Antonella Bersani, Artist – Berlin, Milan

Antonella Bersani gained her degree from the Brera Academy of Fine Arts in Milan. She also spent time in England where she studied botany – an experience that profoundly influenced her art. Over the years her work has become increasingly complex and diverse, incorporating video as well as sculpture and installation, and exploring unorthodox art contexts such as musical theatre. Since the nineties, she has exhibited her work in private and public museums as well as galleries.
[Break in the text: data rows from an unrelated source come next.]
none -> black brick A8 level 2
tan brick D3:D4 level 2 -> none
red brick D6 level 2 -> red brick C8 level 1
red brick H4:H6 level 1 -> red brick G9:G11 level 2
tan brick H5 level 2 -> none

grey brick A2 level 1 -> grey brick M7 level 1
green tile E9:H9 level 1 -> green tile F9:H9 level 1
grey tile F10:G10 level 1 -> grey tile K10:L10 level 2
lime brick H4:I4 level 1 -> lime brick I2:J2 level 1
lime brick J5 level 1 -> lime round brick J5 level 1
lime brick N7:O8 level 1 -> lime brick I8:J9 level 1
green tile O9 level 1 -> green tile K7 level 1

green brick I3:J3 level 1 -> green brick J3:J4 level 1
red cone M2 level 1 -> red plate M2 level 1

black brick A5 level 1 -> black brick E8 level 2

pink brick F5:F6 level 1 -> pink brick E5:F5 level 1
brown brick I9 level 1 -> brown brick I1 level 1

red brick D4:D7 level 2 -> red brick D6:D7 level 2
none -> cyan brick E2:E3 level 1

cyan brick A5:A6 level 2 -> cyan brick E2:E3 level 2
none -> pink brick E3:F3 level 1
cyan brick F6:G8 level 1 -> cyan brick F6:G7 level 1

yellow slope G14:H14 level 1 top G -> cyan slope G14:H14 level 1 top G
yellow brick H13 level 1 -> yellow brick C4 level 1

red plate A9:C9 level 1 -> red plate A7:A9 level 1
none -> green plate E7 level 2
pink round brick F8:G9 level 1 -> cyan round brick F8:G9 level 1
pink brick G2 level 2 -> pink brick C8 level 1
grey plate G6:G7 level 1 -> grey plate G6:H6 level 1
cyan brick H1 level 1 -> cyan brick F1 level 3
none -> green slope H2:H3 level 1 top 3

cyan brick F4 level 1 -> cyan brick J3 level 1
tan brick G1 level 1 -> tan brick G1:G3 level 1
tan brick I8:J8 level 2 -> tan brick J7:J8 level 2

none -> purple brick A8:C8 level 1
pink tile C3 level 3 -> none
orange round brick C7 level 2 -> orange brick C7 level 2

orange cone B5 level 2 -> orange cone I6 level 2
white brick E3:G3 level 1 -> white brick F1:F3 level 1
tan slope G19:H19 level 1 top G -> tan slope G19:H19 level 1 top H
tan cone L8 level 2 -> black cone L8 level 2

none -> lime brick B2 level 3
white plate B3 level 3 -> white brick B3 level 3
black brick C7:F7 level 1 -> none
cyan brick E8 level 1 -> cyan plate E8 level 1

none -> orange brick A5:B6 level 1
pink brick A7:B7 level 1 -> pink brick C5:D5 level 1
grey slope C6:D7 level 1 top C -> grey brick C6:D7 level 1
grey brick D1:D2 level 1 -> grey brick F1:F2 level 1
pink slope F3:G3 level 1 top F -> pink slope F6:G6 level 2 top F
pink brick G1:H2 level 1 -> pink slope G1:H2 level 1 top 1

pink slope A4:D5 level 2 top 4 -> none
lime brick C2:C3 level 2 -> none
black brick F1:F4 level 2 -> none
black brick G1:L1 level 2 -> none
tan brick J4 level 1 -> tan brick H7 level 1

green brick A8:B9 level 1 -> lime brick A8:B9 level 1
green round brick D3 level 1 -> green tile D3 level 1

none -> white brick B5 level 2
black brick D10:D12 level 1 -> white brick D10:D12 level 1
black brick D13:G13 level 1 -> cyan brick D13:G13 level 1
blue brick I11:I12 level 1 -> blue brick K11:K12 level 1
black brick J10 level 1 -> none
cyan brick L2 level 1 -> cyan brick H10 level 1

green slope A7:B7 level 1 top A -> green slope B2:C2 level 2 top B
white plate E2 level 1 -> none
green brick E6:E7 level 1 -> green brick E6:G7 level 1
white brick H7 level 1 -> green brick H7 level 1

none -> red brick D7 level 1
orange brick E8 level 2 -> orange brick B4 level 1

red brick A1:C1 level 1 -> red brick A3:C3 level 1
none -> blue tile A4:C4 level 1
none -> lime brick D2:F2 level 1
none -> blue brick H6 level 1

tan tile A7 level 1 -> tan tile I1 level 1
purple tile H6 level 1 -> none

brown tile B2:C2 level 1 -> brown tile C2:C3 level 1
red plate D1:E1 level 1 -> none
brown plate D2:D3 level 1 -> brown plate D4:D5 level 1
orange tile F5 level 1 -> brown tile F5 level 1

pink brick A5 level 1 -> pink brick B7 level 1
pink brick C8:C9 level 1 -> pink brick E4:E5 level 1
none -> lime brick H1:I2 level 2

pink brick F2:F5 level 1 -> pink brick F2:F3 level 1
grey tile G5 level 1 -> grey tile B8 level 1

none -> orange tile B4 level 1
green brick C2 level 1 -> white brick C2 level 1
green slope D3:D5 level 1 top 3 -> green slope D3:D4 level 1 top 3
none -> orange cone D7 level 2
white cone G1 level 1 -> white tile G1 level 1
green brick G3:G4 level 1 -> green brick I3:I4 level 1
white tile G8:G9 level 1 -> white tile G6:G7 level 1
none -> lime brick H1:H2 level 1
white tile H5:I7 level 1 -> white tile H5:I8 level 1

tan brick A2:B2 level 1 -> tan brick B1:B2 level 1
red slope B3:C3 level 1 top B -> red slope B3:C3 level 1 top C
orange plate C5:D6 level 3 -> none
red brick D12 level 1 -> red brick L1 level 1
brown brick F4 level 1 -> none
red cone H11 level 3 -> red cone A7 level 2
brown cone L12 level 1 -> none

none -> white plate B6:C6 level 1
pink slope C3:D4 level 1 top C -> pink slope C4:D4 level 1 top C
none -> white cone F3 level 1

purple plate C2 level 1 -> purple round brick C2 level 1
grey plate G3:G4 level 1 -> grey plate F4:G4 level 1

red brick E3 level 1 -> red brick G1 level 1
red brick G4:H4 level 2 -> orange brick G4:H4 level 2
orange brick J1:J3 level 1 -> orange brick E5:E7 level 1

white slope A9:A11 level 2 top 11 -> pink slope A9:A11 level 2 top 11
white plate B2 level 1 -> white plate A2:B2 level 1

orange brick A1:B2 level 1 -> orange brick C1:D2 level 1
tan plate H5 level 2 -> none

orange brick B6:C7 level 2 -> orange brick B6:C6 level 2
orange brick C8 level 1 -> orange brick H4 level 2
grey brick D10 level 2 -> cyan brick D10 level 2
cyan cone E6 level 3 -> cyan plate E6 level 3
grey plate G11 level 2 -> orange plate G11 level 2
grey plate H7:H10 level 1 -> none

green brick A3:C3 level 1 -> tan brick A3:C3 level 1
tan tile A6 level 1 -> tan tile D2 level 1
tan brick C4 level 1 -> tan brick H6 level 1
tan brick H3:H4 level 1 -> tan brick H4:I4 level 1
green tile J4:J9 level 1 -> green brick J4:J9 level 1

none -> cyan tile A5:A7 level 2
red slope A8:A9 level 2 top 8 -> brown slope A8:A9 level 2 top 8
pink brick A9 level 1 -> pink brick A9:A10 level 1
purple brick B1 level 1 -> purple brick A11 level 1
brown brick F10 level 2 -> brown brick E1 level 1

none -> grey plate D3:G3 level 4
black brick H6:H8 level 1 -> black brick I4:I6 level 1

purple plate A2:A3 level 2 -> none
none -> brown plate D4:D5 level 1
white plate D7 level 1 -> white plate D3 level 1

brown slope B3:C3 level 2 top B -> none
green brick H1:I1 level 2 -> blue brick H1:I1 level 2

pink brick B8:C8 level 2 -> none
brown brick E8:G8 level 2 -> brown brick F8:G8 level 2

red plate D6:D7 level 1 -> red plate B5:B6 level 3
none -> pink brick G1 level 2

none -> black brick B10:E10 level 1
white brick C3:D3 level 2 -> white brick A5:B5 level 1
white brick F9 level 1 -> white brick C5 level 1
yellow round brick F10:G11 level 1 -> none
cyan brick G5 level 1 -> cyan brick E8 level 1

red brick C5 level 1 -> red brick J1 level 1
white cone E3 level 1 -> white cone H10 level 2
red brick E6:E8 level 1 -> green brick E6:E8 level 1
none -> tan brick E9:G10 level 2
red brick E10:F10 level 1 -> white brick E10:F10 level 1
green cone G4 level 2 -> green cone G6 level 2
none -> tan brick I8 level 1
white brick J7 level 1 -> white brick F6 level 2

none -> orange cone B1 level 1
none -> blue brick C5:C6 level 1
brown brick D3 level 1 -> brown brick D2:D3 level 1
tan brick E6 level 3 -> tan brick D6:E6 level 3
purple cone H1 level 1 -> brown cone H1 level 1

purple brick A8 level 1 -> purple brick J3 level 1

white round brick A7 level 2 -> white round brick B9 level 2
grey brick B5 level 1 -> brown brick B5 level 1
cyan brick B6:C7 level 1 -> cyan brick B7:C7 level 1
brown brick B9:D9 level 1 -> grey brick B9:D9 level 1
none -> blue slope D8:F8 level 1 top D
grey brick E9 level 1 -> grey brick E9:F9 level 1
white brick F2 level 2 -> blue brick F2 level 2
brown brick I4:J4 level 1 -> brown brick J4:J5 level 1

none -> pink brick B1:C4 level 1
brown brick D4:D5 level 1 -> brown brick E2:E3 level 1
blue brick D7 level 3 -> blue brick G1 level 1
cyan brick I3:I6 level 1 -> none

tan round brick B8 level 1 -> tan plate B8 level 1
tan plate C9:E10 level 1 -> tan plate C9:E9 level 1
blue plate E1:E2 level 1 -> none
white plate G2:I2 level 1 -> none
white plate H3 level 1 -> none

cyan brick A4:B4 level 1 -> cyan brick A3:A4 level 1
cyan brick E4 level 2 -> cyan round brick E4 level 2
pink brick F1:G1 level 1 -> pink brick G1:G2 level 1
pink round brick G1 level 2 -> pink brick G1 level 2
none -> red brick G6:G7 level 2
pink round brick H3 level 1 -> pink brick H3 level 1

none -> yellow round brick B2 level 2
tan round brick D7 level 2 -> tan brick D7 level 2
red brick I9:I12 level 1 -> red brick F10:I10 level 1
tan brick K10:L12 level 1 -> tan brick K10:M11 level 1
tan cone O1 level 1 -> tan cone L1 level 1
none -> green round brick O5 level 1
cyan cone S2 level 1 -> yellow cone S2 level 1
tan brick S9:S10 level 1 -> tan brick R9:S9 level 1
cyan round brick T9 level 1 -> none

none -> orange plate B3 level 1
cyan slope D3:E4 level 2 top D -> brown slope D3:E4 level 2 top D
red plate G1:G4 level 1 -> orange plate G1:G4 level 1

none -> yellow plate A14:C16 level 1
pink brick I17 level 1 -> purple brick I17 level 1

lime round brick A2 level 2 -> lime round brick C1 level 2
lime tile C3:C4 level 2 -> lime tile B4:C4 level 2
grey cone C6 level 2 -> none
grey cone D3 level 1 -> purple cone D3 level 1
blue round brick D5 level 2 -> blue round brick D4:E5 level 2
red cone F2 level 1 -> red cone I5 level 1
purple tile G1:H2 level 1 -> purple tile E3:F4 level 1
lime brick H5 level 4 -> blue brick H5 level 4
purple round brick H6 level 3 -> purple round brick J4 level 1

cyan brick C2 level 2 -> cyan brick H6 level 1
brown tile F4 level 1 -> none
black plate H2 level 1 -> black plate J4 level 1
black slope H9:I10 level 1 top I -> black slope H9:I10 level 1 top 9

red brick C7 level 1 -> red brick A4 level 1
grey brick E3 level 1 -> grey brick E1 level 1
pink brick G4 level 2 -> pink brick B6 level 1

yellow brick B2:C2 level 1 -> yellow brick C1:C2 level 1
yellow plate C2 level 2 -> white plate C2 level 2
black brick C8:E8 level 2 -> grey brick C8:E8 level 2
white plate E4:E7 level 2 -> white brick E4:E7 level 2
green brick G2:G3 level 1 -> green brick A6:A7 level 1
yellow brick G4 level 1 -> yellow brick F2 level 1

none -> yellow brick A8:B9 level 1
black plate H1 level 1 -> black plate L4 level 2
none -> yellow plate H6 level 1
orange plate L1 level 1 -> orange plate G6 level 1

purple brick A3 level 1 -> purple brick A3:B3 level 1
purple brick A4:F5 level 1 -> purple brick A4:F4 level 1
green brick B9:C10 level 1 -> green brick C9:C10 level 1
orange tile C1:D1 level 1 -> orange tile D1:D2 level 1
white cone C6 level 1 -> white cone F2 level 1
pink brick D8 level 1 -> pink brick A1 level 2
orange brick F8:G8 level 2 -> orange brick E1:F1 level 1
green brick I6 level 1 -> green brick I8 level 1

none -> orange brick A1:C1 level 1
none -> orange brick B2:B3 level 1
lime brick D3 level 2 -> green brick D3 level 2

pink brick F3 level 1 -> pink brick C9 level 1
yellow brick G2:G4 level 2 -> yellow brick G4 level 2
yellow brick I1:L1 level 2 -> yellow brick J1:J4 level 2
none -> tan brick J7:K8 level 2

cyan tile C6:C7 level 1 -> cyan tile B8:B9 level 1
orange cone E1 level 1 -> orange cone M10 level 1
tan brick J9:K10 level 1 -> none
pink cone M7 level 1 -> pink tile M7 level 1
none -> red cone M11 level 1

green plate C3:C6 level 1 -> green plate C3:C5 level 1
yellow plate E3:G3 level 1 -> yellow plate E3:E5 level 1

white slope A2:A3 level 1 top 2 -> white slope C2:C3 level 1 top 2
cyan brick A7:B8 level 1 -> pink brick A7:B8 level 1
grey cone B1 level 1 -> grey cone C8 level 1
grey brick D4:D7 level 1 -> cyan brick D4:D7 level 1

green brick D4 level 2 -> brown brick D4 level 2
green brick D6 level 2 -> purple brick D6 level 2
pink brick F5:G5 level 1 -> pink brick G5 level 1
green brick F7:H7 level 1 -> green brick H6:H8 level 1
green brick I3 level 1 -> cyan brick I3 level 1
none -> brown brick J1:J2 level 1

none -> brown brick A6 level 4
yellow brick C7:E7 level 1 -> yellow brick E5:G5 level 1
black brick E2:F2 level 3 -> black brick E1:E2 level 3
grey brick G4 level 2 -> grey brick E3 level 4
Her immersive installation Affioramenti (Surfacing) is being presented at the Theatre Centre as part of Toronto’s Progress performance festival from February 5 to 9.

  1. Natura (nature)

W. Goethe wrote: “Nature has no system, she has life, she is life and sequence from an unknown center to a not knowable border.” Nature as a release of forces, as a tension towards the transformation, as well as the erosion of the cages surrounding the ego. But nature is also an autobiographical reflection, a timely mirror of the chronicle of our existence: nature is the pain of loss, but at the same time she is joy for a reconstruction into a new stream, towards a new equilibrium. Nature dies in order be reborn in a new life. My ambition is to ensure that my work, which, by nature, looks like a crystal suspended in time, keeps traces of the irreversibility of time itself.

  1. Abandonment

Every abandonment includes a gift. When you abandon something, you do not cancel it. By the act of letting go of something, you allow this “thing” to become its own being, transformed. The German verb “aufgeben” is explicit: “Abandonment is an excessive donation. Abandonment is preserved but at the same time, it becomes something else.” Therefore, the abandoned space or object is subject to metamorphosis, ready to change and regenerate itself into a new form. The Affioramenti experience, my most recent creation, is strictly related to this theme.

  1. Texture/weaving

With texture and weaving, I not only mean an interest in the result, the texture, the grid, the net, but also the gesture that composes it. Sewing and crochet: an ancient, artisanal gesture, has something technological in it. The repetitiveness, and obsessiveness too, the mechanics of the gesture are what fascinate me. But, at the same time, there is a reference to creating nature: the wrap of the spider, the propagation of plants and roots.

  1. Decoration

Decorative texture is often identified as ornamental and ephemeral, not essential to the structure you are creating. But in reality, the ornament, for me, is actually essential to the structure. It’s ephemeral element almost takes on a  function of “decorating time,” of somehow suspending its normal course and causing a displacement.

  1. Corpi (bodies)

Bodies, a stylistic code of my art, emerge in my work. They are organic forms. They capture a moment of becoming, tension, and growth. And in my imagination, bodies represent one of the possible lucid developments of female nature.